G20 finance ministers on Saturday gave their backing to a historic deal to overhaul the way multinational companies are taxed and urged hold-out countries to get on board.
Some 132 countries have already signed up to a framework for international tax reform, including a minimum corporate rate of 15 percent, struck earlier this month.
But the endorsement by the 19 biggest economies plus the European Union will help ensure it becomes a reality following years of negotiations.
“We have achieved a historic agreement on a more stable and fairer international tax architecture,” the ministers said in a final statement following two days of talks in Venice, hosted by G20 president Italy.
“We endorse the key components of the two pillars on the reallocation of profits of multinational enterprises and an effective global minimum tax.”
US Treasury Secretary Janet Yellen, among those attending the grouping’s first face-to-face meeting since February 2020, said the momentum must not now be lost.
“The world is ready to end the global race to the bottom on corporate taxation,” she said in a statement, adding that it “should now move quickly to finalize the deal.”

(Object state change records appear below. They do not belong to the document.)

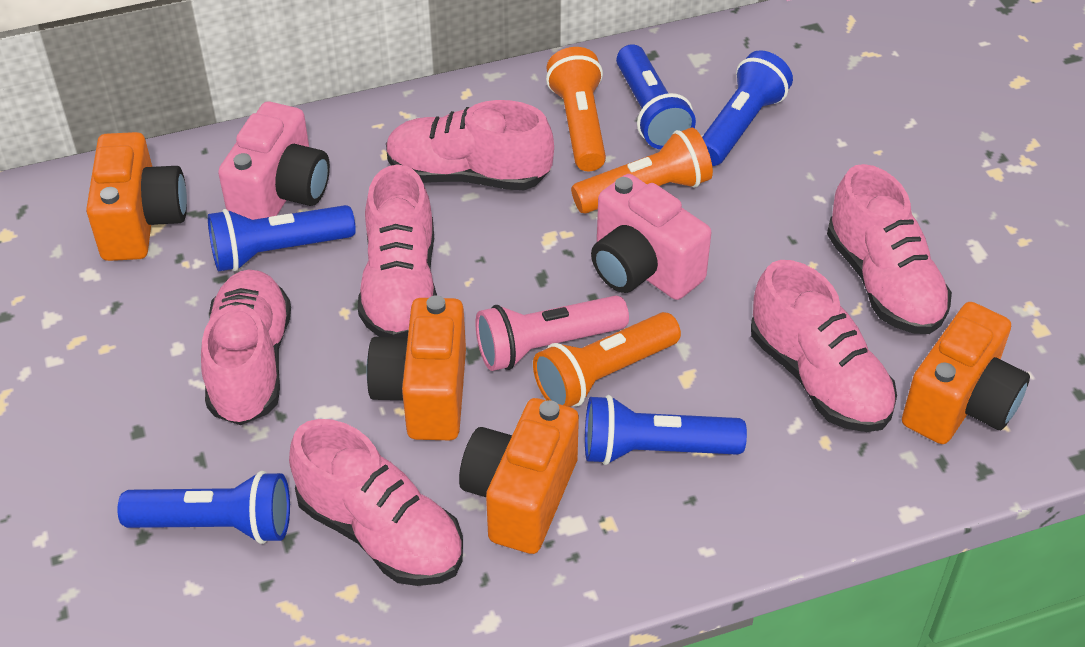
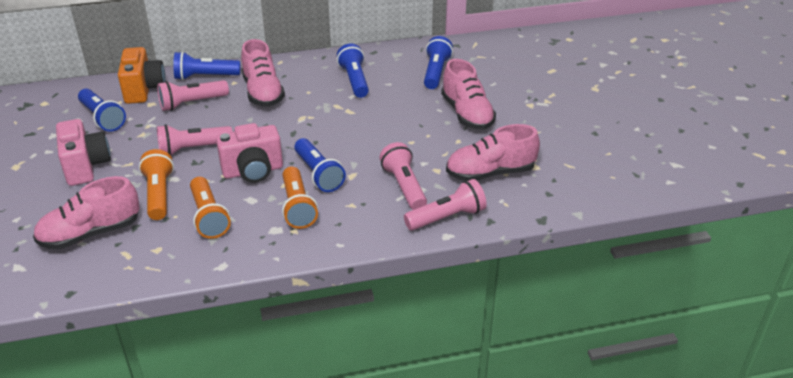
orange camera: 4 -> 1
pink flashlight: 1 -> 4
pink shoe: 6 -> 4

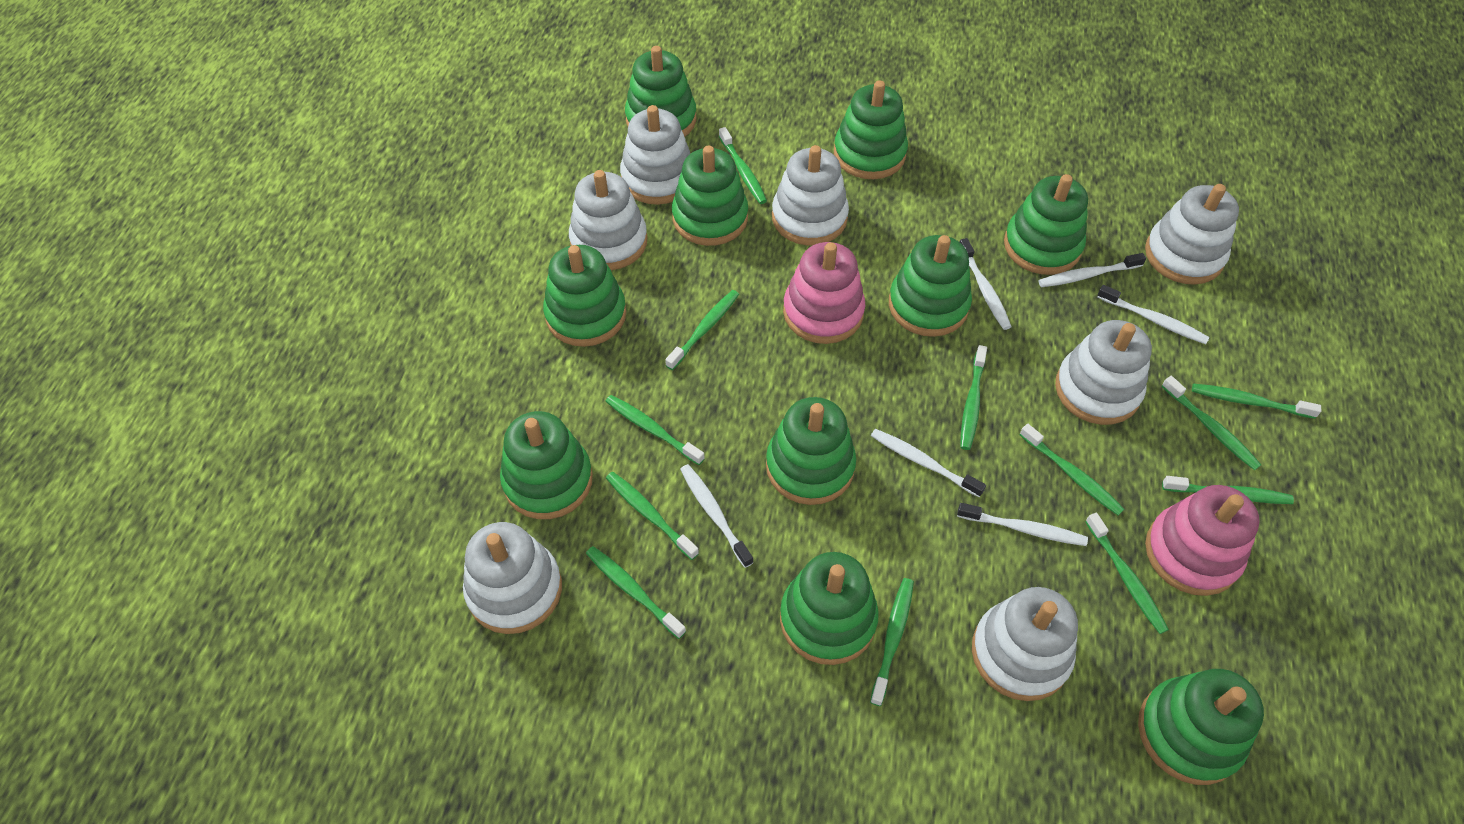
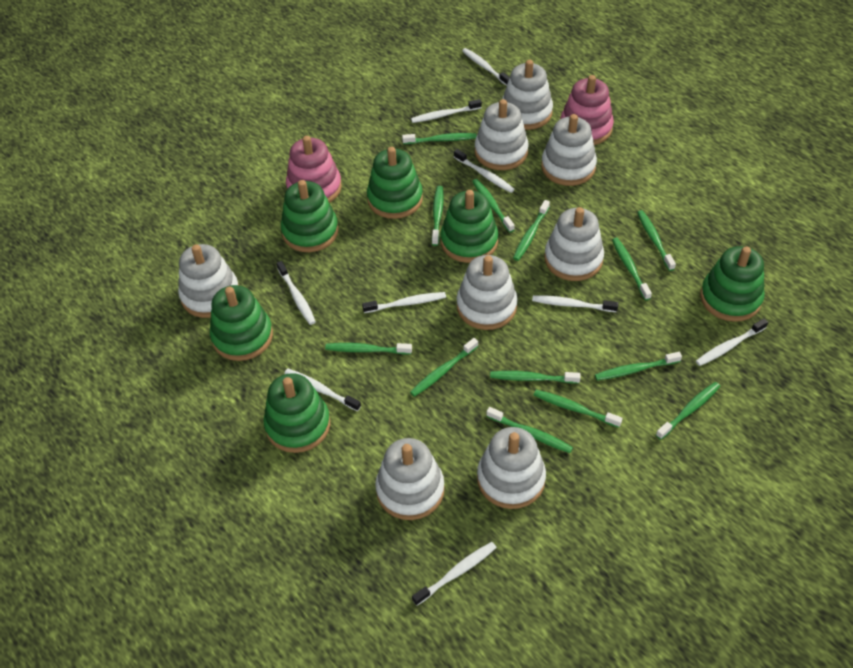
green stacking toy: 10 -> 6
green toothbrush: 12 -> 13
white stacking toy: 7 -> 8
white toothbrush: 6 -> 9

French Finance Minister Bruno Le Maire said it was a once-in-a-century opportunity for a “tax revolution,” adding: “There is no turning back.”
His German counterpart, Olaf Scholz, tweeted: “Finally, large corporations can no longer escape their tax liability.”
The reforms aim to prevent countries from competing to offer the lowest tax rates to attract investment, which has often resulted in multinationals paying lower levels of tax.
A final agreement is expected in the run-up to the G20 leaders’ summit in Rome in October, with hopes the reforms can be in place by 2023.
Countries including the United States, France, and Germany have been pressing for a higher minimum tax rate.
The minimum tax rate is expected to affect fewer than 10,000 major companies, but the OECD estimates an effective 15 percent rate would generate an extra $150 billion in revenue per year.